In Exterminate All Operating System Abstractions, Engler et al. argue that abstractions used within the kernel generally lead to the construction of unreliable systems plagued by performance problems.

This view of the authors is diametrically opposed to that of Dijkstra in The Structure of the "THE" Multiprogramming System. Dijkstra strongly believes abstractions serve both as a simplifying mechanism for software built atop them and a clear interface to test against. He praises them as a useful tool in the (correct) construction of an operating system. Engler, on the other hand, feels abstractions in the kernel unnecessarily increase complexity and reduce control over hardware resources.

Engler proposes an "exokernel" that simply provides support for sharing physical resources between processes (i.e. CPU time, physical memory, TLBs, I/O devices and their DMA capabilities, interrupts, etc.) in a secure manner. He does not elaborate on exactly what type of security. That said, other comments he makes lead me to believe that it is standards-based and that non-compliant kernel-level routines could easily crash the system given their low-level control of hardware resources.

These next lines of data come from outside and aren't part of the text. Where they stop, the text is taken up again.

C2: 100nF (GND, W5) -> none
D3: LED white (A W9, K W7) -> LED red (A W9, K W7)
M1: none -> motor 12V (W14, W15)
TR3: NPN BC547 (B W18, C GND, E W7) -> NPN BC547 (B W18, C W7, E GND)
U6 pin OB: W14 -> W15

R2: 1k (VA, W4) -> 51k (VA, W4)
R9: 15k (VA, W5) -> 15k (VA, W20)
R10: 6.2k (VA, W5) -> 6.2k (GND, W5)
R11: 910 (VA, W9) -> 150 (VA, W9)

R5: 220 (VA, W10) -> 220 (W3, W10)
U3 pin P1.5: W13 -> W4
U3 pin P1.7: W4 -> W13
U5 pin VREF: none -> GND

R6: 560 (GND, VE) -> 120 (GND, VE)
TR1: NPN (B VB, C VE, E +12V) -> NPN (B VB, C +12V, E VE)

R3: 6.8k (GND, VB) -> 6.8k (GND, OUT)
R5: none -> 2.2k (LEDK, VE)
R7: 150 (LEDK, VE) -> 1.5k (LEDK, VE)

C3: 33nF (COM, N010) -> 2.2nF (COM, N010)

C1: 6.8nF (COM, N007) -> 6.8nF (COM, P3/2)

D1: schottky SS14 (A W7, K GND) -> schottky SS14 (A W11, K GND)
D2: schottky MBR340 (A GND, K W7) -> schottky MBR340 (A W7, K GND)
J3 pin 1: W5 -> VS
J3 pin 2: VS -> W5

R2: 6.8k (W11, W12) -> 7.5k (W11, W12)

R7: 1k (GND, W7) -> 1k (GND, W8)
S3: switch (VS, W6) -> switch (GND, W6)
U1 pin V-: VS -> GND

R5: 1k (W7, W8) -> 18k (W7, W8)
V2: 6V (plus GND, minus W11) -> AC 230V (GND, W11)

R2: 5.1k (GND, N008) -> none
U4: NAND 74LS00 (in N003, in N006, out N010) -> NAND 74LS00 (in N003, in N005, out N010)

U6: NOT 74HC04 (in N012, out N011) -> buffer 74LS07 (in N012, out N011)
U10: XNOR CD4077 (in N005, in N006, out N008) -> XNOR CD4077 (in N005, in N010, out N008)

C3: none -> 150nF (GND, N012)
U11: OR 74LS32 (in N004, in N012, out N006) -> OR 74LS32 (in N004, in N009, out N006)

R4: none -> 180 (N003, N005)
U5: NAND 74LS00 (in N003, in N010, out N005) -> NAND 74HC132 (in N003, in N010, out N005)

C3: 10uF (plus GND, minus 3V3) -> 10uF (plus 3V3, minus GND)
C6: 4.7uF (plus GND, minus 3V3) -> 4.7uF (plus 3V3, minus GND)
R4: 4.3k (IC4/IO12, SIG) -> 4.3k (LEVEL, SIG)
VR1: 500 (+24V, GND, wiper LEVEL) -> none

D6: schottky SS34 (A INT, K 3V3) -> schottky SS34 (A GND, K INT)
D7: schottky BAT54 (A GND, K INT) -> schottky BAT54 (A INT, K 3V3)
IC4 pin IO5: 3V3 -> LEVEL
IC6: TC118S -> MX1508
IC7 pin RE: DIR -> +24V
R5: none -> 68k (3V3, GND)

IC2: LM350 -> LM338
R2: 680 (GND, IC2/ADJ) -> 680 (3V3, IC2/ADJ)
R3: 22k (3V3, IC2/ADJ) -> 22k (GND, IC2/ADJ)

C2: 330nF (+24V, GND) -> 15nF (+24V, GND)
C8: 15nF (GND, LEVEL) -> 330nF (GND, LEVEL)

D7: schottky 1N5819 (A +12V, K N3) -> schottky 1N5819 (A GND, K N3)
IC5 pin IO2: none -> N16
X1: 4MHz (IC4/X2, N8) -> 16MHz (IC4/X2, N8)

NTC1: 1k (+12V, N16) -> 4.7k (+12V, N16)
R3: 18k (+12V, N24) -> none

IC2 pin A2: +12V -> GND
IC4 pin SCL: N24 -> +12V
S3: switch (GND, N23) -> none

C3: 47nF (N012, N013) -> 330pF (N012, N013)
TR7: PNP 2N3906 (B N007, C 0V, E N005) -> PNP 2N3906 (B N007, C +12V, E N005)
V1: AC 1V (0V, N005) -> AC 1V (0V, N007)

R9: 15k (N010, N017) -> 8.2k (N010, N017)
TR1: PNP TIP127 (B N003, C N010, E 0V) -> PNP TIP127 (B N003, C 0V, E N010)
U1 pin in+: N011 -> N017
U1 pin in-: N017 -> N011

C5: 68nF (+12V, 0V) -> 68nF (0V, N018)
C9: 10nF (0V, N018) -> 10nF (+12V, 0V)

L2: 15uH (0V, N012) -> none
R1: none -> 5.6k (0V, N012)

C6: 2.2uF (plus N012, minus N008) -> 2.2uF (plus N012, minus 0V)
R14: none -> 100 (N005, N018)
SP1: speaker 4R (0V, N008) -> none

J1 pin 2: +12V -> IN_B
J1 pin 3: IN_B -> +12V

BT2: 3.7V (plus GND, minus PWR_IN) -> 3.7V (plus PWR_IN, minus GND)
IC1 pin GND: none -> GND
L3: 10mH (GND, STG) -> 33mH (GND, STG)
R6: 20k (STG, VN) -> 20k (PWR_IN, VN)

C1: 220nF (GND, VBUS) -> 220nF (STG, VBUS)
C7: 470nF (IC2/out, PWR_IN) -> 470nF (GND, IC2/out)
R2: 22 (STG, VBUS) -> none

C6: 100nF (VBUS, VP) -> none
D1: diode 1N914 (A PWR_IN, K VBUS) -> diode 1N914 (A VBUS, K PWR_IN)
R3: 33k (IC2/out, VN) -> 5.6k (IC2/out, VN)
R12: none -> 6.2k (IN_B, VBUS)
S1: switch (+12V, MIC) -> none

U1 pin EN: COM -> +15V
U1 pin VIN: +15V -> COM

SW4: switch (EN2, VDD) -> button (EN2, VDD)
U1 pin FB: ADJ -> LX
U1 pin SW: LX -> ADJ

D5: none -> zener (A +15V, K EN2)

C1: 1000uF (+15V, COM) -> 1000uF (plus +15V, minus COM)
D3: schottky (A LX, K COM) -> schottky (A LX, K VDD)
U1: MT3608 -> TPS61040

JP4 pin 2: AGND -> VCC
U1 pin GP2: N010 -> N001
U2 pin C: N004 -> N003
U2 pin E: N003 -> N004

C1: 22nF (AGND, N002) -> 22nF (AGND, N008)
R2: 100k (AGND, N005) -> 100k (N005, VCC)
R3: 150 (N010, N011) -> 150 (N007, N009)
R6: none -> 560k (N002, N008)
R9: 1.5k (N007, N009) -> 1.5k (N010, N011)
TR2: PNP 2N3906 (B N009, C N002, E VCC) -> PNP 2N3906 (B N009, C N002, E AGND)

Engler's solution simplifies the kernel by virtue of reducing the amount of functionality the kernel is responsible for implementing. This pushes more responsibility to "do the right thing" to the authors of device drivers and services exposed to userland. In theory, exposing more capabilities to access low-level hardware to the authors of device drivers should allow them to write better performing routines. In practice, however, device driver authors may write performant, faulty code: misunderstanding or not caring to understand how the kernel works.

Engler's exokernel would be small, and undoubtedly easy to port between architectures. It would likely be most ideal, out of the box, for application programmers willing to trade convenience for guaranteed execution performance, applied to "real-time systems".

That said, applications written for other operating systems that sport more features than the exokernel would certainly require more work to adapt to run under it. In some sense, the exokernel might serve as a reasonable starting point for kernel developers to implement features seen in the more modern desktop operating systems of today, such as software TLBs, memory-mapped I/O, and IPC (that doesn't involve specifying exactly what to save when accomplishing a context switch between processes).